Il y a chez les poètes ( et non seulement chez eux), en substance, deux façon de se confronter au monde et de mettre en évidence son propre « déracinement » : l’ironie ou le pessimisme désespéré. Voila comme va la chose chez deux poètes modèles : Jean Tardieu (1903-1995) et Charles Baudelaire (1821-1867)

 Les grands poètes  trouvent difficilement leur place dans le monde.

Certains sombrent dans le pessimisme et expriment  ironiquement  leur angoisse  existentielle.

J’ai trouvé un poète qui use une ironie très forte dans ses poésies, Jean Tardieu, qui aime jouer avec le langage, probablement pour exorciser l’inquiétude suscitée par l’étrangeté du monde :

Coniugations et interrogations

J’irai je n’irai pas j’irai je n’irai pas

Je reviendrai Est-ce que je reviendrai ?

Je reviendrai je ne reviendrai pas

Pourtant je partirai (serai je déjà parti ?)

Parti reviendrai je ?

Et si je partais ? Et si je ne partais pas ? Et

Si je ne revenais pas ?

Elle est partie, Elle ! Elle est bien partie

Elle ne revient pas.

Est-ce que elle reviendra ? Je ne crois pas

Je ne crois pas qu’elle revienne

Toi, tu es là Est-ce que tu es là ? Quelque-

Fois tu n’es pas là-

Ils s’en vont, eux.  Ils vont-ils viennent

Ils partent ils ne partent pas ils reviennent

Ils ne reviennent plus

Si je partais, est-ce qu’ils reviendraient ?

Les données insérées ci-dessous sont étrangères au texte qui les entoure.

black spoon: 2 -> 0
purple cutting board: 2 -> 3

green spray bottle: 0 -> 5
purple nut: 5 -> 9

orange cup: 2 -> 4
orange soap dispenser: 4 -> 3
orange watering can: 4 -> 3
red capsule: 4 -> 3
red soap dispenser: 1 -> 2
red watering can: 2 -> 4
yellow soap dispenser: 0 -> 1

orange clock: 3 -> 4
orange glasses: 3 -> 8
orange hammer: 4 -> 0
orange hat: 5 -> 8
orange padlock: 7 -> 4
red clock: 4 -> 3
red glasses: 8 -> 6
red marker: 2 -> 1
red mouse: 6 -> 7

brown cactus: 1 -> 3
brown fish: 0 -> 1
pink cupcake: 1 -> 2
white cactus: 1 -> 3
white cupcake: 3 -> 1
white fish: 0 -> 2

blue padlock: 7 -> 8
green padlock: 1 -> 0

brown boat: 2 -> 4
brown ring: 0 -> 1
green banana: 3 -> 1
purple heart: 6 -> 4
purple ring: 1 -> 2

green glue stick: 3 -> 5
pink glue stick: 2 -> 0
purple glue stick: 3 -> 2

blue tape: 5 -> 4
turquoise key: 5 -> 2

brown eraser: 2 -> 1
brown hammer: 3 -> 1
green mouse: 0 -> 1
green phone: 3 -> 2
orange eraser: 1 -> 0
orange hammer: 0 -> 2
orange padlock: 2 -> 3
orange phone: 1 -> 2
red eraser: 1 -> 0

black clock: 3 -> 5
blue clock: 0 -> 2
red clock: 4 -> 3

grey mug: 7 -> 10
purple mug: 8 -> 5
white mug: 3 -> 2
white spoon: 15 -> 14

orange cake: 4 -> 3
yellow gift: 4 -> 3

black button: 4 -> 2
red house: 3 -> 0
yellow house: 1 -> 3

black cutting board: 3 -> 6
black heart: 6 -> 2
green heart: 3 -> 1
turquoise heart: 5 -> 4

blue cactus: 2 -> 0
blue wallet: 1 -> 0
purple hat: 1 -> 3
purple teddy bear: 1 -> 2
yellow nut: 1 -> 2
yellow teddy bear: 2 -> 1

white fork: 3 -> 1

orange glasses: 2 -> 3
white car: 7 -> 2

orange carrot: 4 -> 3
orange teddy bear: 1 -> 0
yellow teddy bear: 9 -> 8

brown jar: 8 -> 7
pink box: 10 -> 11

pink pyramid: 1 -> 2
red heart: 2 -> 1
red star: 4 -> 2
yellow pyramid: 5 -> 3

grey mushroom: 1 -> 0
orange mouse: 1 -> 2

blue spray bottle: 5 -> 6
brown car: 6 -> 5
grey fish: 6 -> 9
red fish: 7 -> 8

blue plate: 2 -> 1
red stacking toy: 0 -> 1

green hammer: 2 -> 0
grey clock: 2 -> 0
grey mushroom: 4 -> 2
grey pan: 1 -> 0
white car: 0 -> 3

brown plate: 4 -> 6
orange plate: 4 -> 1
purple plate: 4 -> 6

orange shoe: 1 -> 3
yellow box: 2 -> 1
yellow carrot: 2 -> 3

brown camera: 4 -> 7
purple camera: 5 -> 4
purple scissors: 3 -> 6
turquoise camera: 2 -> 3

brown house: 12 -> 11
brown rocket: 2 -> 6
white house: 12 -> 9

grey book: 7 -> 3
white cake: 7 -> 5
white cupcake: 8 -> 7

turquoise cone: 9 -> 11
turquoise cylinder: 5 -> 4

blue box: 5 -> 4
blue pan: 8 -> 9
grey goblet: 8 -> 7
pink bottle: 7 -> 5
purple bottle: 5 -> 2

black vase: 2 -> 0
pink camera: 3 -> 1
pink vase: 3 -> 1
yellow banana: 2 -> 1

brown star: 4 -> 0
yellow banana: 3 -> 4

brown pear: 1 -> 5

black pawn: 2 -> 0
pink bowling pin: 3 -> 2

Si je restais, est-ce qu’ils partiraient ? Si je

Pars, est-ce que tu pars ?

Est-ce que nos allons partir ?

Est-ce que nous allons rester ?

Est-ce que nous allons partir ?

La poésie de Jean Tardieu nous offre un exemple des fantaisies du langage d’un poète qui substitue, burlesquement,  un mot à un autre, jouant sur les sonorités et les images. Baudealaire est, au contraire, plus « traditionnel » et fort pessimiste, presque « lugubre », mais le résultat poétique est également d’un grand impact émotif chez le lecteur.

Baudelaire

«Any where out of the world » (« N’importe où … hors de ce monde »)

Il me semble que je serais toujours bien là où je ne suis pas et cette question de déménagement en est une que je discute sans cesse avec mon âme. « Dis-moi, mon âme, pauvre âme refroidie, que penserais-tu  d’habiter Lisbonne ? » …

Mon âme ne répond pas …

« Puisque tu aime tant le repos, avec le spectacle de mouvement, veux-tu venir habiter la Hollande, comme terre béatifiante ? »

Mon âme reste muette.

« Batavia te sourirait peut-être davantage ? »

Pas un mot.

« Alors plus loin encore, à l’extrême bout de la Baltique ; encore plus loin de la vie, si c’est possible. »

Enfin, mon âme fait explosion, et sagement elle me crie :

« N’importe où ! n’importe où ! pourvu que ce soit hors de ce monde ! »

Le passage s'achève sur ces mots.